The NSW approach – still in force despite the existence of AHPRA – is the best we could think of. An analysis of the Board’s experience since 1990 might reveal whether or not it has, indeed, reduced the number of ‘disabled’ interns.
Tragic..
But ‘fitness to practice’ is a very slippery slope, somewhat subjective and open to manipulation and one that could well be used by people (themselves flawed) with personal agendas.
“First do no harm” should also be the motto of the boards, but it manifestly is not..
Why was this left to turn into some terrible ‘legal tangle’ rather than be handled by a competent psychiatrist?
This example precisely illustrates the issues raised in my previous blog about the need for medical schools to take some responsibility for fitness to practise – not just for awarding academic degrees. Fitness to practise is not just about academic achievements – it includes all the professional abilities that allow a person to act as a capable and reliable patient advocate – including resilience. This is not a matter of blaming or punishing individuals for their illness or disability – just recognising the requirements for safe and effective clinical practice.
Agreed. This is an apparent (I am also not familiar with the case) failing of the medical education system, not the registration system. It has been similarly difficult to redirect postgraduate trainees who are clearly unsuited for their chosen field, often leading to protracted legal proceedings and a very painful “due process” for all concerned. The later the issue arises, the harder it gets. Achieving the retrospectively obvious (career counselling and redirection) early on is the challenge.
I got an MB BCh at a university with the motto of “Labore et Scientia” – that was fine and I worked at it.
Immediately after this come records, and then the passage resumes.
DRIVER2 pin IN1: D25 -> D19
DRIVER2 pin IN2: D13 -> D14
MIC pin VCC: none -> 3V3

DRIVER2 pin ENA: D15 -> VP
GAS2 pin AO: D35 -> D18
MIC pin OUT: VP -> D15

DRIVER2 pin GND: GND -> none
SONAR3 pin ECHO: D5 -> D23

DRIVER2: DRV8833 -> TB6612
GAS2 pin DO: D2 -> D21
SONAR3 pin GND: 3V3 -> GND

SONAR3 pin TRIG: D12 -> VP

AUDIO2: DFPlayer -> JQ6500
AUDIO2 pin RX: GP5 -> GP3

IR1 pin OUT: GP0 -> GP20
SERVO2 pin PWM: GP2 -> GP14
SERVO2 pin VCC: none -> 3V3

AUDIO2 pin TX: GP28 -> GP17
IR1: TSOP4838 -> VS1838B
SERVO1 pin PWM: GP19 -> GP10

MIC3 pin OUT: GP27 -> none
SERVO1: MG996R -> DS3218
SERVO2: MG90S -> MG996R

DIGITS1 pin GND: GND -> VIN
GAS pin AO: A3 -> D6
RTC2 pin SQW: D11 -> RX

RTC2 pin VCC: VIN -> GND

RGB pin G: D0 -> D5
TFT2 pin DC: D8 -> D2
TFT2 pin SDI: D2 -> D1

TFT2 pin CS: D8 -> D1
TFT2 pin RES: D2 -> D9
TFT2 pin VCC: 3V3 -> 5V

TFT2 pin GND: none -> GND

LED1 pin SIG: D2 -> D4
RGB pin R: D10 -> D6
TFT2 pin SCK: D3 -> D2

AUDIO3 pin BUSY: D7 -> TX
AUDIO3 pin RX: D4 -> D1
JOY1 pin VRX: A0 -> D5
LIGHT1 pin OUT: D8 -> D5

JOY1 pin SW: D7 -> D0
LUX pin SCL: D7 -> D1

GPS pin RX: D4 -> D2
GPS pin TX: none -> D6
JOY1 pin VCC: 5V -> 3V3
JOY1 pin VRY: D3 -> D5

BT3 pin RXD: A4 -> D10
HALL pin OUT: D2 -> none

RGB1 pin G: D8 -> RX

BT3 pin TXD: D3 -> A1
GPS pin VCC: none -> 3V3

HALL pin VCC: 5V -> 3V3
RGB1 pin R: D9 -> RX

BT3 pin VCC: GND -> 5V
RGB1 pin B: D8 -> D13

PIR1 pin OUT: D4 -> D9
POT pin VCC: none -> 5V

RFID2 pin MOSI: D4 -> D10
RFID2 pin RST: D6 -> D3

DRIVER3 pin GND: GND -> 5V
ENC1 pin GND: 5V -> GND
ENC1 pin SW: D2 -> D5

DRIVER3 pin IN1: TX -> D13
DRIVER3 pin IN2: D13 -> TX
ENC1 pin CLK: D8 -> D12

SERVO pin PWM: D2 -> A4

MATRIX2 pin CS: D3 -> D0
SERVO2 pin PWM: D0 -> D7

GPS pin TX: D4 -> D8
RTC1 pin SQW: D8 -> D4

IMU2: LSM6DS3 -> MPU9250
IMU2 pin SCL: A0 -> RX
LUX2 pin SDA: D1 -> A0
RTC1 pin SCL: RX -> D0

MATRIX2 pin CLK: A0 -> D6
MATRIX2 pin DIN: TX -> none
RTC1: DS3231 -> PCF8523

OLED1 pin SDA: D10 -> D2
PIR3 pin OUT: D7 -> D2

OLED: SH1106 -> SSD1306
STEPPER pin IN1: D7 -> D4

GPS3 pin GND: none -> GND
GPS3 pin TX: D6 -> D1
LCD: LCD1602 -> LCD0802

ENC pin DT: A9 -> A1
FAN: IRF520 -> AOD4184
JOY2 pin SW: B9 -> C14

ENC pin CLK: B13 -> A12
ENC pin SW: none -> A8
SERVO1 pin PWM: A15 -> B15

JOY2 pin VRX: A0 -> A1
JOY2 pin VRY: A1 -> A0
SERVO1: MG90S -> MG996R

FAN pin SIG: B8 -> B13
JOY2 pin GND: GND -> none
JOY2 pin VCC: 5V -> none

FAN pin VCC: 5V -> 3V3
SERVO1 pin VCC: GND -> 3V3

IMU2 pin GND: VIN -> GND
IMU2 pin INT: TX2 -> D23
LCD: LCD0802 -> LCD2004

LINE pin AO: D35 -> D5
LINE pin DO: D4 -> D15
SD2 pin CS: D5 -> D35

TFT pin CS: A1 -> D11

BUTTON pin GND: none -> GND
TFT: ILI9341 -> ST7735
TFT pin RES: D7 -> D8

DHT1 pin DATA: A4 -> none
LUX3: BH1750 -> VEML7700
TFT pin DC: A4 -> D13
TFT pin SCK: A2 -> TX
Then I got an MMed from another medical school, which made a great deal more sense: “Salus aegrotti suprema lex.”
Sadly it reflects far more than those points
1. What was the school that was educating here doing during this time?
2.Why was this issue not followed up at this level with competent counselling, etc, if it was unlikey she would be allowed to practise?
3. What were her colleagues, both students at university and within the hospitals, doing during this time?
4. The very people that should be the most skilled at identifying and implementing a good outome, where are they?
5. Frankly I don’t know enough about the case but it is a sad reflection on many things for the woman. But in my mind, certainly by the stage she got to in the course, she should have been well informed as to the likelihood of not being able to register.